Rust comes from oxygen mixing with iron. What this means is that only iron rusts, strictly speaking. Copper, silver and aluminium (among many others) tarnish. It usually - but not always - comes out to the same thing as iron rusting, so you end up with copper oxide and aluminium oxide. (Silver actually reacts with atmospheric hydrogen sulfide when it tarnishes.
Gold doesn't even do that. What's called tarnishing in gold is really just discoloration and isn't the result of gold reacting with oxygen in the environment. This is because gold is a pretty unreactive element - you need to start throwing a lot of energy at gold before it will start reacting with anything in the atmosphere. For example, while iron oxide can exist at room temperature, gold (III) oxide decomposes (turns back to gold and oxygen) at 160 degrees Celsius - and that's the most stable gold oxide we've found.

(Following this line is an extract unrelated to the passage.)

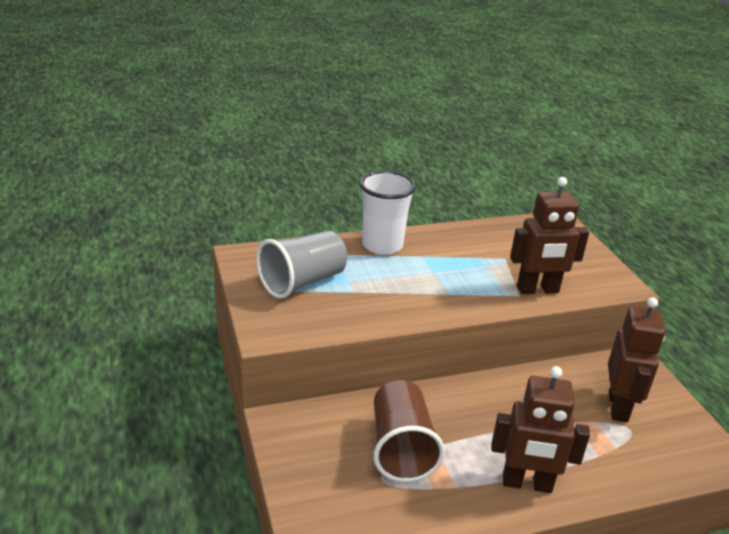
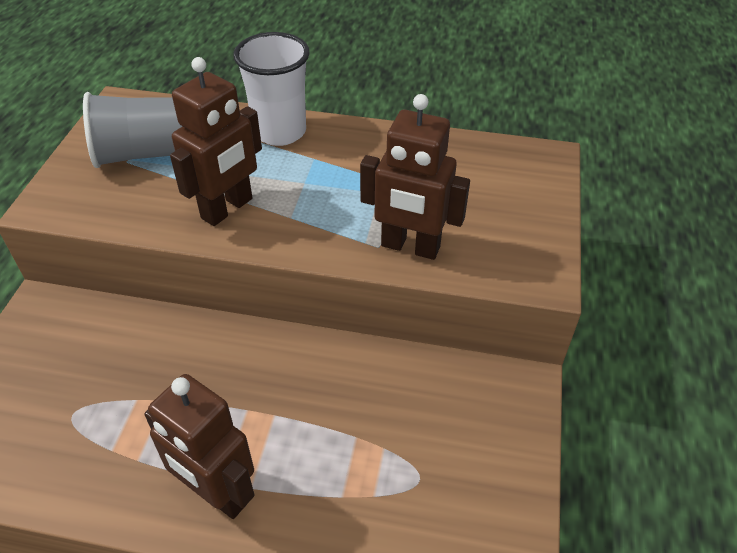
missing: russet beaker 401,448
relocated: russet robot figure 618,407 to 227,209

So what does react with gold? Mostly halogens. Halogens react with pretty much anything - fluorine is particularly nasty in this regard, but chlorine, bromine, iodine, astatine and ununseptium also react with other substances quite readily.
(Two things to mention with regards to that last sentence:
Astatine and ununseptium are radioactively unstable, which means that they're not likely to stick around long enough for you to really pull off chemical reactions.
This does not mean you have to worry about the fluoride in the water, the chlorine in the pool or the iodine in salt. What you're seeing there are either previously reacted elements - so that you're just ignoring part of the chemical name - or ions that aren't very reactive in and of themselves.)
Gold also reacts with acids. However, it doesn't react with oxygen, nitrogen, or really any of the gases present in the atmosphere. Which is why you won't see gold "rust." If we lived on a planet that stayed 170 degrees Celsius, then we might see gold "rust" - but we'd also die pretty soon after that.